Giovani Salgado

Personal information
- Born: 8 May 2001 (age 25) Caçapava, São Paulo, Brazil

Sport
- Country: Brazil
- Sport: Karate
- Weight class: 84 kg
- Event: Kumite

Medal record
Men's karate
Representing Brazil
Pan American Games
| Bronze medal – third place | 2023 Santiago | Kumite +84 kg |
Pan American Championship
| Bronze medal – third place | 2022 Curaçao | Kumite +84 kg |
Junior Pan American Games
| Gold medal – first place | 2021 Cali-Valle | Kumite +84 kg |

= Giovani Salgado =

Brazilian karateka (born 2001)

Giovani Felipin Salgado (born 8 May 2001) is a Brazilian karateka.

==Career==

At the 2021 World Karate Championships held in Dubai, Salgado won his first fight, but was eliminated in the 2nd round.

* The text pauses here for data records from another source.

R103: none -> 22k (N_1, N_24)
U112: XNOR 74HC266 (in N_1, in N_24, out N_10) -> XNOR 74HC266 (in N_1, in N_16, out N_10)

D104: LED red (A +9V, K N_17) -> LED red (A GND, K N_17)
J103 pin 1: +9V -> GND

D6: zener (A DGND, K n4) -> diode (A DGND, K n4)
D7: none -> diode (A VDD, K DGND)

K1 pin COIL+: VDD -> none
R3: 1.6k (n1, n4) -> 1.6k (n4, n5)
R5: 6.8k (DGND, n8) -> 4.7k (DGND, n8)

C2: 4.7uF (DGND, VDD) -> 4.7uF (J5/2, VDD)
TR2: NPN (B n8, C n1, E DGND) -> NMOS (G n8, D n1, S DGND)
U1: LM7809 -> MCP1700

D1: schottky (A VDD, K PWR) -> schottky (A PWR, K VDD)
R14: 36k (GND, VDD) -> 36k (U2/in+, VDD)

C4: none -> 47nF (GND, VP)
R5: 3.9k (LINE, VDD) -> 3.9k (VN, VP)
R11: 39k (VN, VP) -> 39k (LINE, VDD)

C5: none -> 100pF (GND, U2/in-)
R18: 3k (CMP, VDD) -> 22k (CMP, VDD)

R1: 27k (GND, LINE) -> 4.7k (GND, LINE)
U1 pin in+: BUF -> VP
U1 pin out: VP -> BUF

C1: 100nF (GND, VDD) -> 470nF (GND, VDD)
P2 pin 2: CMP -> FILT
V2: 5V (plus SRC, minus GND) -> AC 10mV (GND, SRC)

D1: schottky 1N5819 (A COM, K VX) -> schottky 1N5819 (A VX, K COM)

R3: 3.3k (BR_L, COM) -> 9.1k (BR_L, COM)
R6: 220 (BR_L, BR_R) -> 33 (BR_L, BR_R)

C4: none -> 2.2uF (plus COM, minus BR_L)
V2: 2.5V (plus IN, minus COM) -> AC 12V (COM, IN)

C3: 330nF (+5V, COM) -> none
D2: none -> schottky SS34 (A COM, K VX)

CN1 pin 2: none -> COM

At the 2021 Junior Pan American Games held in Cali, Colombia, he won a gold medal in the Men's +84 kg category.

At the 2022 Pan American Karate Championships held in Curaçao, he obtained a bronze in the +84 kg category.

At the 2023 World Karate Championships held in Budapest, Hungary, he almost won a medal, reaching the semi-final but losing the fight, and then the bronze medal match, in the Men's +84 kg category.

At the 2023 Pan American Games held in Santiago, Chile, he won a bronze medal in the +84 kg category.